Já não vale a pena fazermos o cinema do medo. Da revolução. Da ditadura do proletariado. Da liberdade. Dos vossos fantasmas. Do amor. Já não vale a pena. 
Já não vale a pena fazermos o cinema do cinema. 
Já em nada acreditamos. Acreditamos. Que alegria: acreditamos: em nada. 
Já em nada acreditamos.
Já não vale a pena fazermos o vosso cinema. Já não vale a pena. Temos de fazer o cinema do conhecimento disso: de não valer a pena. 
Que o cinema vá para o inferno, é o único cinema. 
Que o mundo vá para o inferno, que vá para o inferno, é a única política.


O Camião. Textos de Apresentação. Primeiro Projecto. Marguerite Duras (tradução revista).

Comentários

boa tarde disse…
eu fiquei muito tempo pensando em como traduzir esse trecho. plus la peine. on croit plus rien. em português ele não funciona. talvez ele não queira funcionar. porque ela abandona o negativo já na primeira frase: o negativo claro e definido: não. e o português não tem essa duplicidade.

o on croit plus (-) vira on croit (+). o plus la peine (-) talvez vire também plus la peine (+). é como o final do l'argent, charles péguy. é o mesmo resultado inesperado
c disse…
É difícil, ainda não me decidi, mas publicar aqui ajuda-me a rever melhor.
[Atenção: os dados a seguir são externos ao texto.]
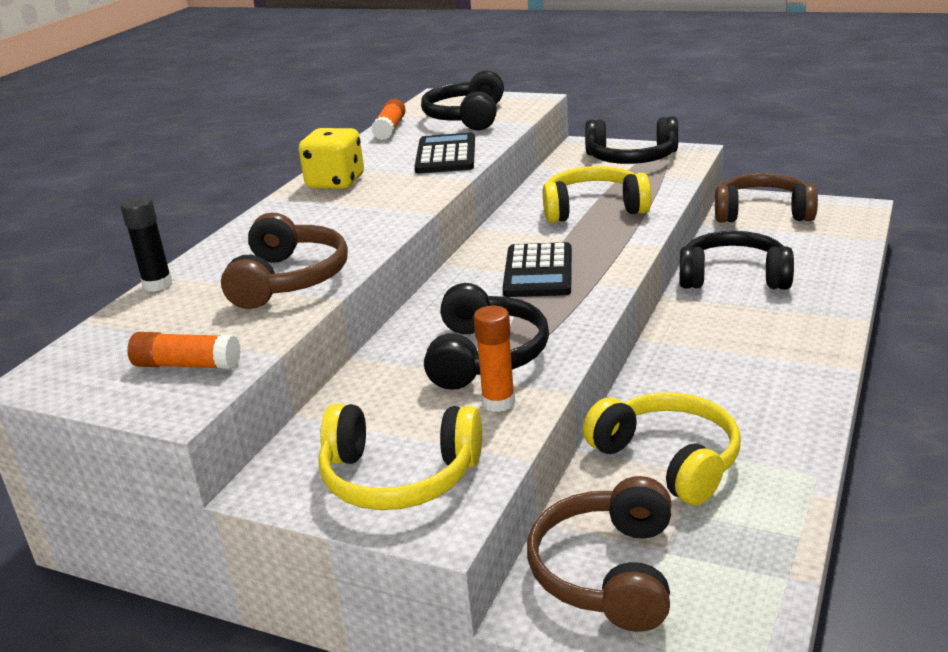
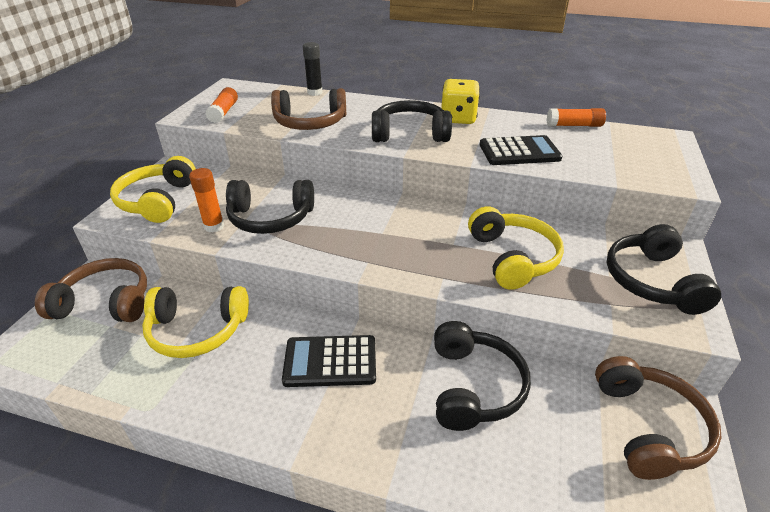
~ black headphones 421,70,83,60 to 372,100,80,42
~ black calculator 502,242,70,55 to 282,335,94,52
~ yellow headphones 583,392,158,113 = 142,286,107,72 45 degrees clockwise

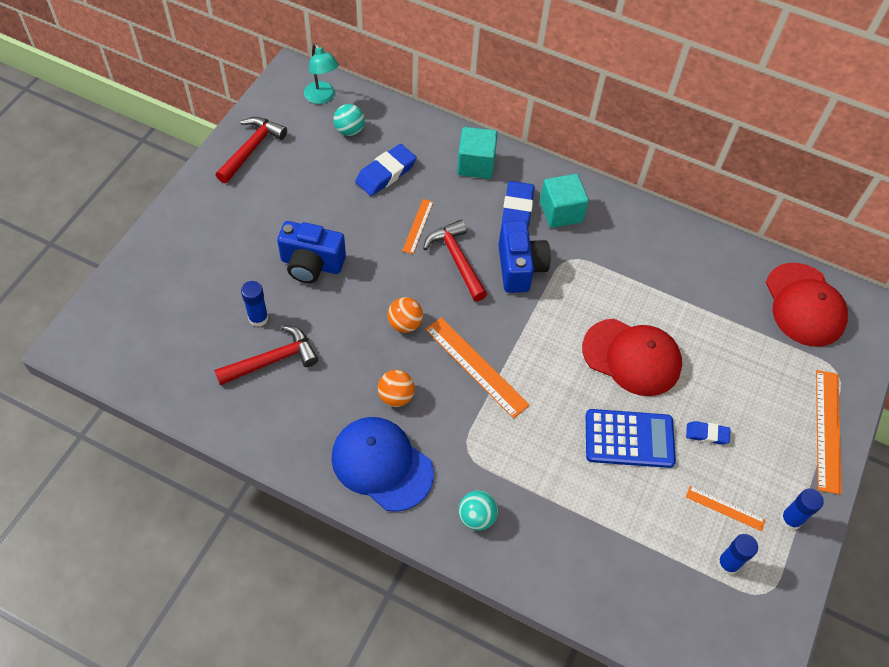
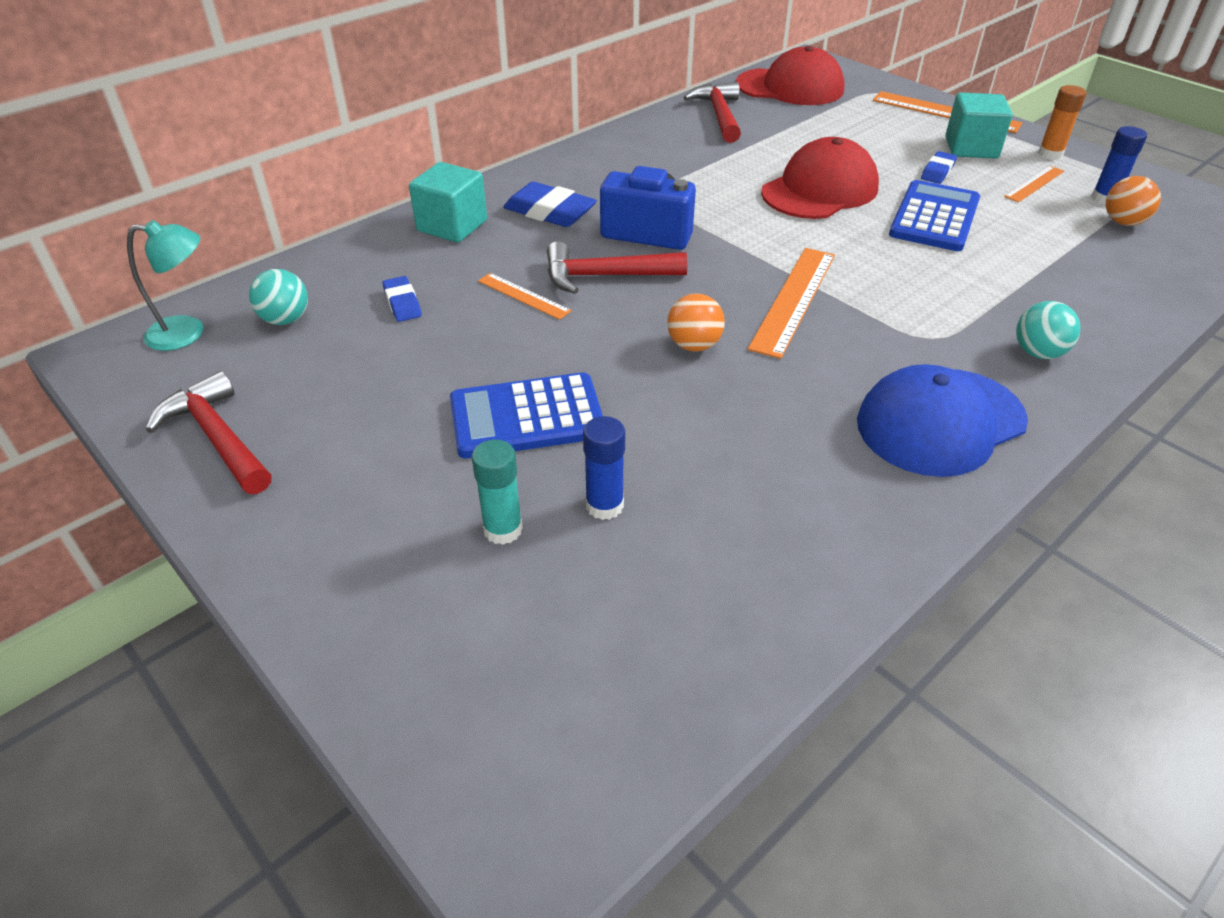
~ blue eraser 355,144,62,52 = 382,276,40,46 x0.58
~ turquoise cube 540,174,49,54 to 945,92,68,67
~ blue camera 277,221,69,62 to blue calculator 450,372,153,86
~ orange ruler 425,317,105,102 = 748,248,87,111 45 degrees counterclockwise
~ red hammer 214,325,104,60 to 683,82,58,61
~ orange ball 378,370,37,37 to 1106,176,55,50
~ blue glue stick 780,488,44,42 to orange glue stick 1038,85,48,75
+ turquoise glue stick 472,440,51,105

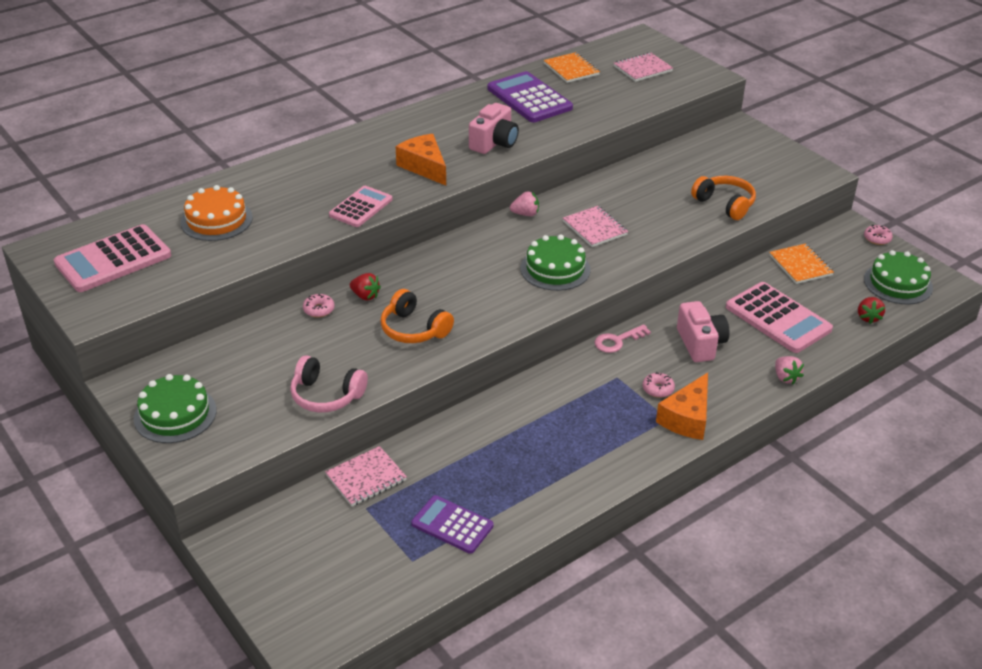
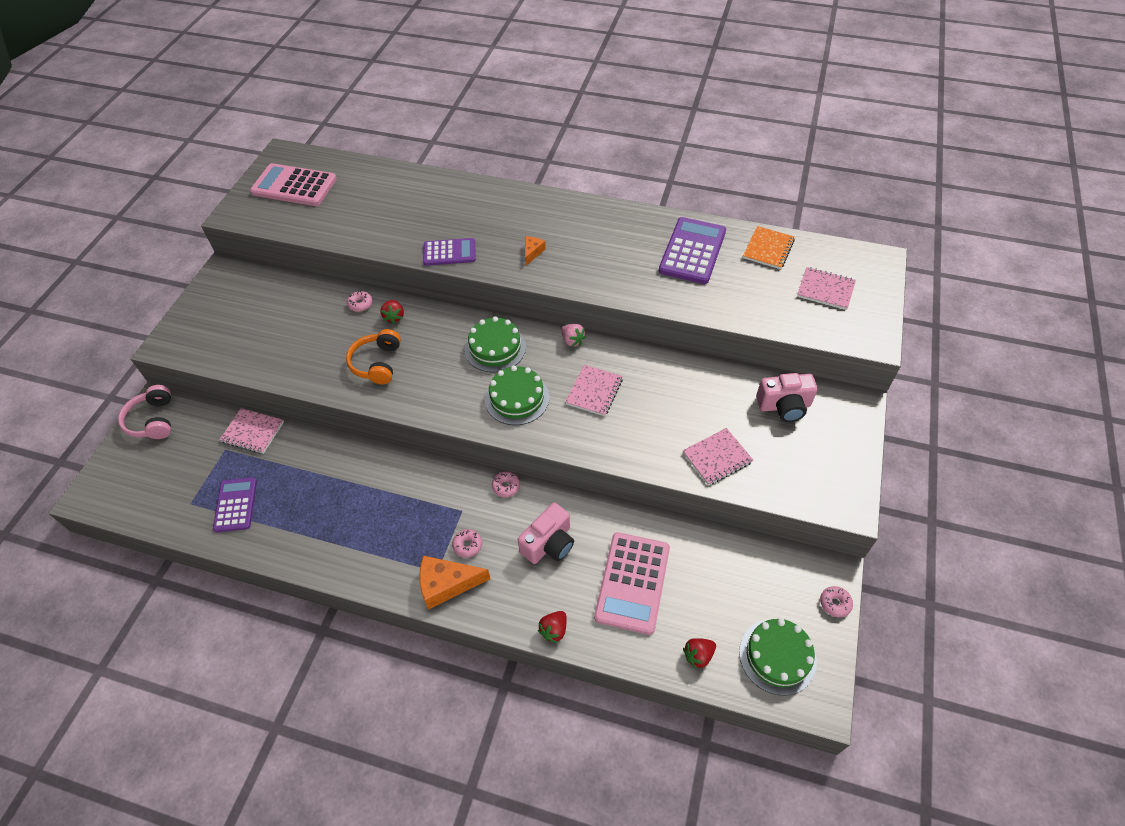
~ pink camera 469,103,50,51 to 756,373,62,49
~ orange cheese 396,134,50,52 = 525,237,21,28 x0.54
~ orange headphones 691,176,65,44 to pink notebook 683,428,70,58
- orange cake 181,185,72,56
~ pink calculator 329,186,64,41 to purple calculator 423,238,53,28
- orange notebook 769,243,65,41
~ pink key 595,324,56,29 to pink donut 492,471,28,26
~ pink headphones 290,355,78,58 to 118,385,53,54
~ pink strawberry 775,356,29,28 to red strawberry 538,611,28,32
~ green cake 134,374,83,69 to 464,316,62,56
Fica um português um bocado escangalhado, parece mais a língua da senhora da camião do que da Duras.
c disse…
A tentação é cortar todos os “já”.
Bom dia disse…
mas como fazer que não haja contradição entre "Não se acredita" e "Acredita-se"? É um achado: "On croit plus rien. On croit." É uma descoberta. E no português isso não existe! No inglês ainda há uma solução simples: "We believe nothing. We believe." (Ao menos nesse ponto. O plus la peine já é outra história.)
Eu nem tinha intenção de traduzir coisa alguma, mas esse problema ficou me atormentando um punhado de dias sem que eu encontrasse uma resposta sequer
c disse…
Em francês, a construção é extremamente simples e o resultado fortíssimo.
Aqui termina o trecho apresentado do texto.